Scientists today described development and successful testing of just such a test in a presentation here at the 243rd National Meeting & Exposition of the American Chemical Society (ACS), the world’s largest scientific society.
Paresh C. Ray, Ph.D., who led the research, explained that the test fulfills an urgent need for a faster way to detect Salmonella, especially the multiple-drug resistant (MDR) strains that cause the most serious disease in both food and drinking water. In the U.S., Salmonella-contaminated food causes at least 1.6 million cases of food poisoning annually. Elsewhere in the developing world, drinking water contaminated with MDR Salmonella causes terrible outbreaks of typhoid fever, which strikes at least 17 million people annually.
“The test for lettuce requires just a tiny sample of lettuce leaf,” Ray explained. “It doesn’t take a trained laboratory technician to perform the test or read the results.

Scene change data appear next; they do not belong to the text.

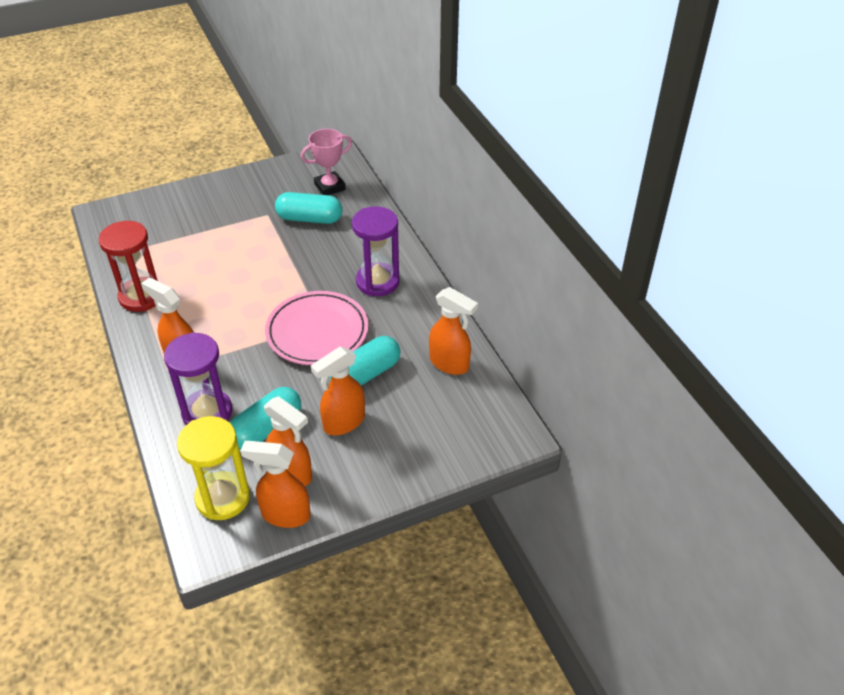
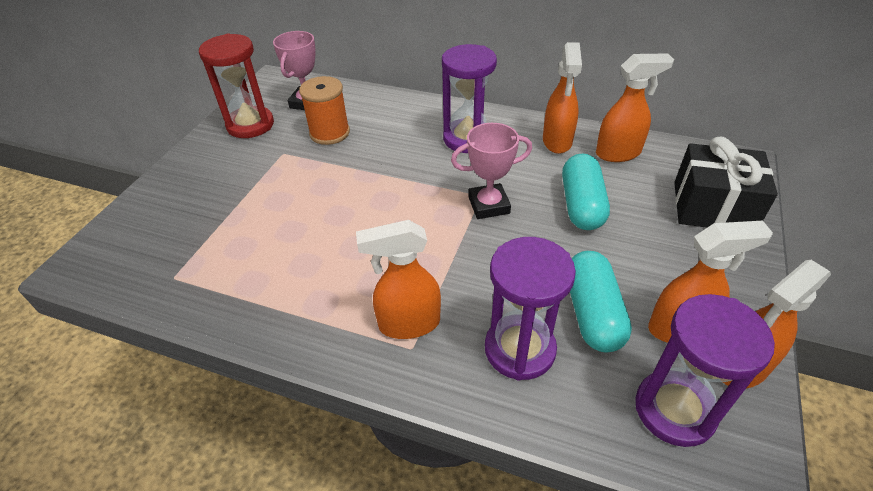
camera: 45 degrees left, 0 degrees up
(141, 297) = (263, 306): red hourglass -> red hourglass (250, 125)
(223, 498) = (674, 410): yellow hourglass -> purple hourglass
(309, 219) = (329, 133): turquoise capsule -> orange spool
(317, 332) = (489, 205): pink plate -> pink trophy
(343, 423) = (635, 252): orange spray bottle -> orange spray bottle (557, 142)
(438, 441) = (712, 207): none -> black gift

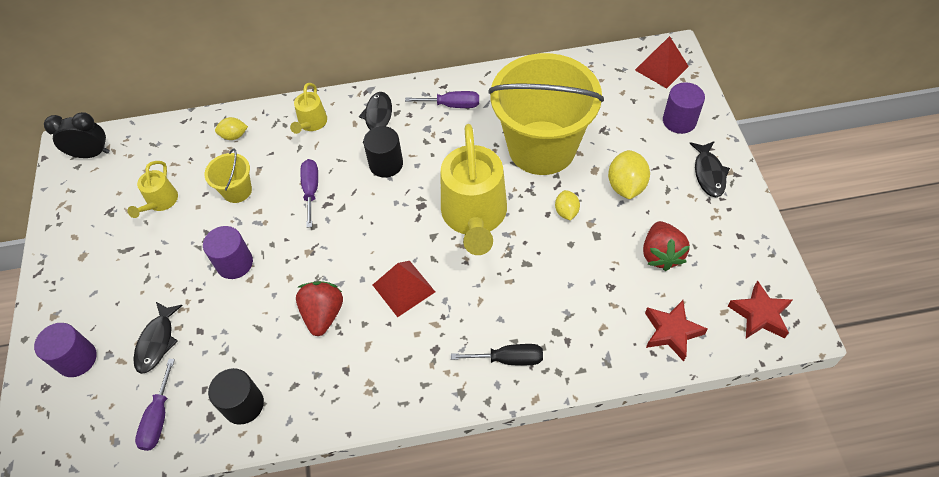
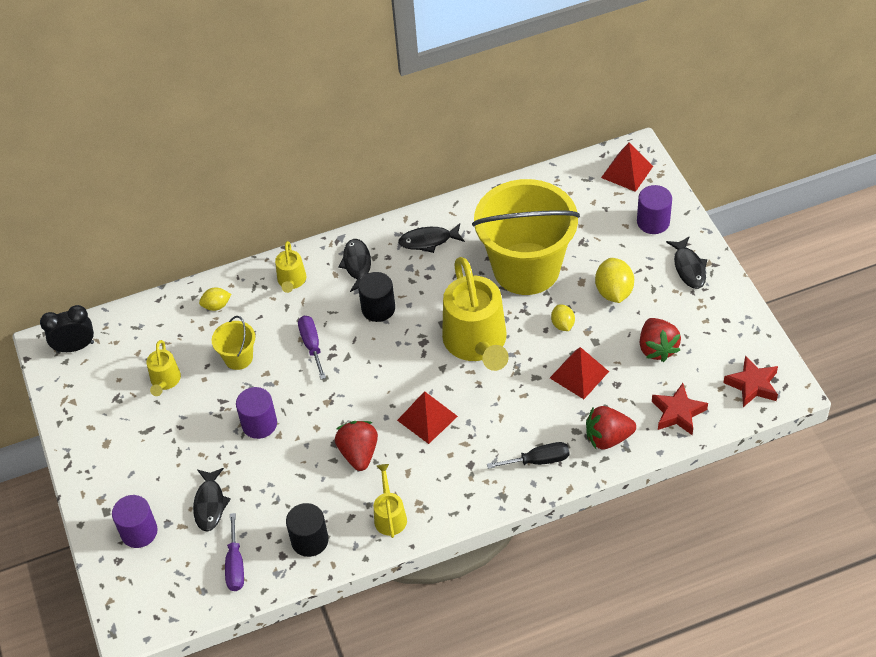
camera: 10 degrees left, 5 degrees down
(335, 392) = (390, 516): none -> yellow watering can
(452, 105) = (428, 241): purple screwdriver -> black fish
(572, 268) = (579, 374): none -> red pyramid
(589, 347) = (608, 438): none -> red strawberry

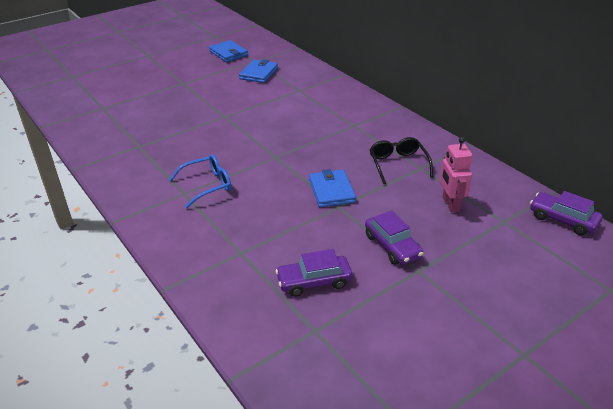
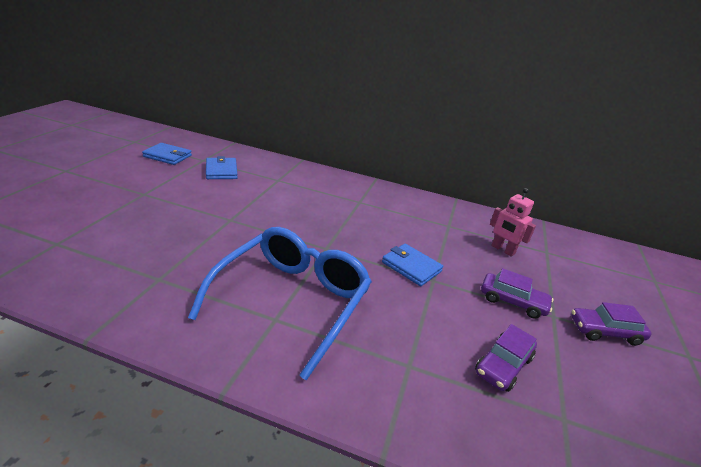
camera: 40 degrees left, 5 degrees down
(207, 185) = (292, 301): blue glasses -> blue glasses, size x2.00
(398, 164) = (431, 227): black glasses -> none
(562, 220) = (572, 239): purple car -> purple car (605, 332)

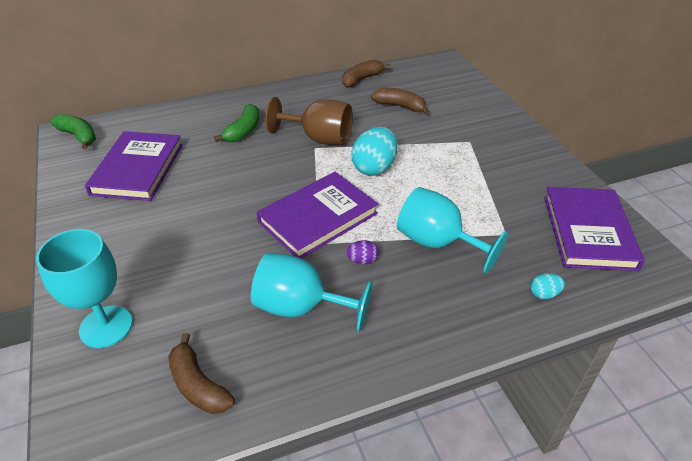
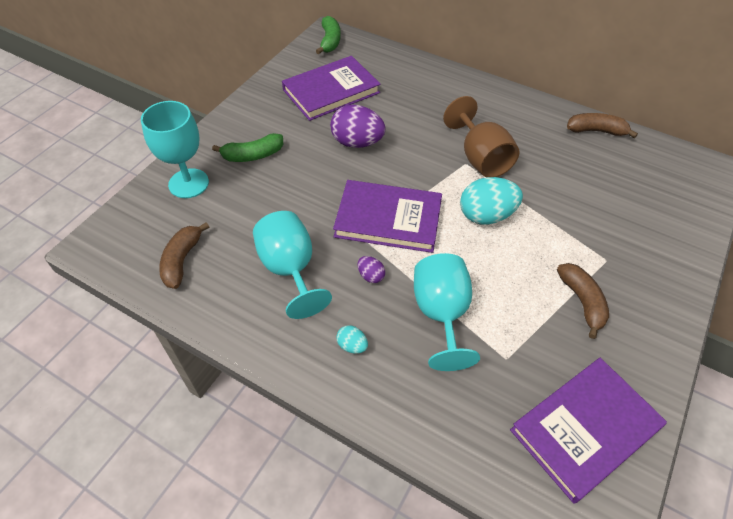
camera: 50 degrees right, 10 degrees up
(216, 188) = (357, 142): none -> purple egg
(243, 131) = (435, 111): green banana -> green banana (253, 155)
(400, 106) = (592, 180): brown banana -> brown banana (582, 301)
(544, 294) = (458, 430): turquoise egg -> turquoise egg (352, 346)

If the color changes from pink to bluish, that signals the presence of Salmonella. The test is suitable for use in farm fields and in remote areas of the developing world. We believe it may have enormous potential for rapid, on-site pathogen detection to avoid the distribution of contaminated foods.”
To find the bacteria faster, Ray and colleagues at Jackson State University in Mississippi enlisted gold nanoparticles, vanishingly small bits of gold so tiny that more than 25,000 would fit across the width of a human hair. The researchers attached antibodies, molecules similar to the ones that help the immune system find and fight infections with Salmonella, to the nanoparticles. Viewed under a powerful microscope, the gold nanoparticles look somewhat like individual pieces of popcorn.

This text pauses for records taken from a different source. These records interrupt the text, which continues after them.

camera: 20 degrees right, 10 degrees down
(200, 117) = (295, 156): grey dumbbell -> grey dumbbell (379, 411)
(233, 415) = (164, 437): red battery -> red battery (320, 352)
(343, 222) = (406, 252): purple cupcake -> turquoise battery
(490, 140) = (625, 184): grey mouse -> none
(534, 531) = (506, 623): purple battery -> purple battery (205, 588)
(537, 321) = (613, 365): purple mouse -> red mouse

When these antibodies encounter Salmonella bacteria, they attach to the outer surface of the bacteria, carrying along their cargo of gold popcorn-shaped nanoparticles. The nanoparticle-antibody package is much smaller than an individual Salmonella bacterium, and several attach to each bacterium. The test, with its pink-to-blue color change, detects those gold nanoparticle-antibody-Salmonella structures, which Ray calls “aggregates.”
The approach also has potential for killing MDR Salmonella, Ray said.
“When you shine the right wavelength of light into contaminated water, for instance, the gold nanoparticles absorb that light and heat up,” he explained. “Those hot particles burn through the outer membrane of the Salmonella bacteria, killing the bacteria.”
Ray and colleagues first developed the popcorn-shaped particles to find and fight cancer. The shape was chosen because it boosts the signal for detection using something called Raman spectroscopy, which looks at the light given off after atoms or molecules absorb energy. Ray explained that this detection method is useful in other applications of the particles. “In science, we call that the lightning rod effect,” said Ray, describing how the splayed “tips” of the popcorn shape enhance the signal and make it easier to see. The group has also used the nanoparticles to detect other microbes, like E. coli.
Despite gold’s stature as a precious and very costly metal, only tiny amounts are needed, Ray noted. About $90 worth of gold is enough to make gallons of the solution containing the nanoparticles. And only a few drops of the solution are needed seek out Salmonella bacteria.
Ray said the technology can be commercialized, and a patent is pending. With concerns about the potential health and environmental effects of many kinds of nanoparticles, Ray’s team is investigating the effects of gold nanoparticles remaining in purified water, for instance. So far, they have found no short-term toxicity and will be checking on any potential long-term toxicity.
The scientists acknowledged funding from National Science Foundation.